In evaluating an ineffective assistance of counsel claim, this Court employs a two-part test. People v Garcia, 398 Mich. 250; 247 NW2d 547 (1976). I believe that defendant's counsel failed to satisfy one part of this test, viz.:

"Defense counsel must perform at least as well as a lawyer with ordinary training and skill in the criminal law and must conscientiously protect his client's interests, undeflected by conflicting considerations." People v Garcia, supra, p 264, quoting Beasley v United States, 491 F2d 687, 696 (CA 6, 1974).

It should first be noted that defendant was represented by two lawyers practicing out of the same office. Defendant's first attorney spent very little time with his client. He discussed no defenses or trial strategy with defendant, interviewed no witnesses and did no discovery. Perhaps most importantly, *83 this attorney never discussed with defendant the possibility of pleading guilty.

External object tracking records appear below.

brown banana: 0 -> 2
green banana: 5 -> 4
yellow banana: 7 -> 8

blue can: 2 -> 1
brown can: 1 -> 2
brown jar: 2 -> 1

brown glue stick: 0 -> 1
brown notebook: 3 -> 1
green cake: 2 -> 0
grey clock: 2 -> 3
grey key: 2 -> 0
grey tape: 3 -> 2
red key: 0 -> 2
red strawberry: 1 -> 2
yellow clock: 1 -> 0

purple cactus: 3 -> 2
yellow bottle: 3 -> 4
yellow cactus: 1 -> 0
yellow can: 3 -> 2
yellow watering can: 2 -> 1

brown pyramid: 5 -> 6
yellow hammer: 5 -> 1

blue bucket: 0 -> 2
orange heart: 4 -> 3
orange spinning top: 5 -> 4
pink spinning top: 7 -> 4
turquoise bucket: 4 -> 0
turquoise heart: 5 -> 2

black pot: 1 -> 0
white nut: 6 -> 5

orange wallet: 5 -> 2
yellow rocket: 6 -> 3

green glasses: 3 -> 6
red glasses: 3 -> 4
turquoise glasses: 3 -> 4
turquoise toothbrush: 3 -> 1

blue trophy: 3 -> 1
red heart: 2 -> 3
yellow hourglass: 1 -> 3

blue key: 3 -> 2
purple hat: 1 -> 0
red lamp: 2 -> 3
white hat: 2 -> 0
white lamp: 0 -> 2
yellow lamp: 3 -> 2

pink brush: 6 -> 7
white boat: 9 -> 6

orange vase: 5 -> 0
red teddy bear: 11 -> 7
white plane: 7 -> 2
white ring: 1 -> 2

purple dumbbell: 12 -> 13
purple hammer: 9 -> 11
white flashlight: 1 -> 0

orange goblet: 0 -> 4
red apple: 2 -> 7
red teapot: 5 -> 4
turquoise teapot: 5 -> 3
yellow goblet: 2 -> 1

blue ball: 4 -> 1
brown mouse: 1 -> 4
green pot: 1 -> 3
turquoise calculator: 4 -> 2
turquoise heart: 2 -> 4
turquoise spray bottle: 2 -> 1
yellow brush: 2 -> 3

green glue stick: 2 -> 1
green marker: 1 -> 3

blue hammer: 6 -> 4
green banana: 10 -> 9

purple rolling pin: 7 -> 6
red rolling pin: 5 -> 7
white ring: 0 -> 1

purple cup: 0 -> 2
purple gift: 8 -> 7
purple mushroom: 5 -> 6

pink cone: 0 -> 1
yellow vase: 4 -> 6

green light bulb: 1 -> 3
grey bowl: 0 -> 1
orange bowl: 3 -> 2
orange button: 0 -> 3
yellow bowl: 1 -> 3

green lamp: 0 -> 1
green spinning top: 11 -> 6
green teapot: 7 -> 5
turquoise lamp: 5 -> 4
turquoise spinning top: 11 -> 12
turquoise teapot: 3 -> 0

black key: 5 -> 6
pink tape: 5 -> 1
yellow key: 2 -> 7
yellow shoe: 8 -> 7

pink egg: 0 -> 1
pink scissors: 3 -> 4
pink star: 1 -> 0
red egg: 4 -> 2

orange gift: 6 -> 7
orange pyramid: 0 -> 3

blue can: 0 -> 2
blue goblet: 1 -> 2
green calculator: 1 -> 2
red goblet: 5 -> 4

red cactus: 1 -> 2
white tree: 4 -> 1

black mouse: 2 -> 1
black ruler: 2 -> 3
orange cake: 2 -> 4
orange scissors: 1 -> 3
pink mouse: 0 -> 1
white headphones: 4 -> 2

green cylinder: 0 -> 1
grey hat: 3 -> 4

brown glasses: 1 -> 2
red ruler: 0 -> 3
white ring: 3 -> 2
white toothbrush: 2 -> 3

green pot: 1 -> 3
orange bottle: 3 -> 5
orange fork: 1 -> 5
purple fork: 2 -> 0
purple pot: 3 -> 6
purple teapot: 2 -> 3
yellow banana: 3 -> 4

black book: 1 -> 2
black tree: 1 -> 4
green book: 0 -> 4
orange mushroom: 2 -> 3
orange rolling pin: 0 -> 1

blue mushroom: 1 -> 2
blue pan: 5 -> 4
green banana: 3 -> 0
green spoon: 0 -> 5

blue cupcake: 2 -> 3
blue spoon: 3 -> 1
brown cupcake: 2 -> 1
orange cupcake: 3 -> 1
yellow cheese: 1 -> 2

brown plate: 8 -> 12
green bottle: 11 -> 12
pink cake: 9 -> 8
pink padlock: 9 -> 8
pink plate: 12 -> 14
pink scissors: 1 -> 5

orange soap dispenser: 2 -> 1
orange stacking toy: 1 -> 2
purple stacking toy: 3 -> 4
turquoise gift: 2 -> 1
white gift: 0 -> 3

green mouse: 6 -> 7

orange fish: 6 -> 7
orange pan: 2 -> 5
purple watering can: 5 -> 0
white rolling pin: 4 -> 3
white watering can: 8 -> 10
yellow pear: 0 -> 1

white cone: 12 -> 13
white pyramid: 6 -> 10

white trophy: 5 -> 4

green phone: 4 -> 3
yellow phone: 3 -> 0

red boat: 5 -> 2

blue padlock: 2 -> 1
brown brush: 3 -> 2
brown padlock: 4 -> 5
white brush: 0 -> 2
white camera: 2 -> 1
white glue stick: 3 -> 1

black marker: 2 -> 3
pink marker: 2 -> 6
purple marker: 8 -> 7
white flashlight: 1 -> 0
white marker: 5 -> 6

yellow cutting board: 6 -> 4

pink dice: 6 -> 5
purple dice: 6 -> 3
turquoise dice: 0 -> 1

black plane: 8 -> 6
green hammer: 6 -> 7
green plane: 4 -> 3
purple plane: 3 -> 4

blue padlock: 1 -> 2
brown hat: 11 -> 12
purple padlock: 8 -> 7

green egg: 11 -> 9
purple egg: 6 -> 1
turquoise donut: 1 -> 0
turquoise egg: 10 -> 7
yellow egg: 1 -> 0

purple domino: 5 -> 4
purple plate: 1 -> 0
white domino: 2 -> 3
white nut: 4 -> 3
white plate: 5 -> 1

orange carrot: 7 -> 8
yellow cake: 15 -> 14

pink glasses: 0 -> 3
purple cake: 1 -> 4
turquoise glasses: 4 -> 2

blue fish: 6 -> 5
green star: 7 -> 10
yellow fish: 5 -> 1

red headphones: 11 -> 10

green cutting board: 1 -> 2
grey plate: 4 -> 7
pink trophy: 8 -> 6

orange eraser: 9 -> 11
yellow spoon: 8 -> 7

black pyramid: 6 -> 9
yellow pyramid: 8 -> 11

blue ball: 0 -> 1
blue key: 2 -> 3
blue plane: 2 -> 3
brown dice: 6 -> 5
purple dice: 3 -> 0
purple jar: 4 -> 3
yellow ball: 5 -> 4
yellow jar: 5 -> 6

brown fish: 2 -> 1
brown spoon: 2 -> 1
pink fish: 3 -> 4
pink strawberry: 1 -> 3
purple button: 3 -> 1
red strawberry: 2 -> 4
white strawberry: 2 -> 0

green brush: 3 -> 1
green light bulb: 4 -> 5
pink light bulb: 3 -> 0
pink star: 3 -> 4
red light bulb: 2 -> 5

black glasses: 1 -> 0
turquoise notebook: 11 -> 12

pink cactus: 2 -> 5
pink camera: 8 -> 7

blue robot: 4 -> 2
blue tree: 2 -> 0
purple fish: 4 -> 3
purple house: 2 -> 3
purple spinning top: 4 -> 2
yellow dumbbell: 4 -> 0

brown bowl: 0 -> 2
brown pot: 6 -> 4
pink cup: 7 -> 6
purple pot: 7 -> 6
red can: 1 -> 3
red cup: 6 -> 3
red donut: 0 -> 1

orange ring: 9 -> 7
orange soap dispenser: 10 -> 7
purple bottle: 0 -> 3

At the plea-taking hearing, defendant was represented by a second attorney. The record reveals that she never discussed the case with defendant's original attorney and the office file contained little information about the facts of the case. As a result, defendant's second attorney was in no position to weigh the pros and cons about going to trial or pleading guilty.

I believe that an attorney of ordinary skill and training in the criminal law would not allow his or her client to plead guilty knowing nothing about the merits of his or her client's case. Thus, a defendant who is considering offering a plea of guilty has the right to be advised by an attorney who is so informed. The right to effective assistance of counsel requires at least that quality of assistance.

In the present case, defendant's first attorney — who knew something about the case — never talked to defendant about pleading guilty. Defendant's second lawyer apparently did discuss a guilty plea with defendant, but she knew nothing about the merits of defendant's case. Thus, defendant was never advised by informed counsel as to the desirability of pleading guilty and, consequently, was denied the right to effective assistance of counsel.

I would reverse.

NOTES

[1] Brady v United States, 397 U.S. 742; 90 S. Ct. 1463; 25 L. Ed. 2d 747 (1970); McMann v Richardson, 397 U.S. 759; 90 S. Ct. 1441; 25 L. Ed. 2d 763 (1970); Parker v North Carolina, 397 U.S. 790; 90 S. Ct. 1458; 25 L. Ed. 2d 785 (1970).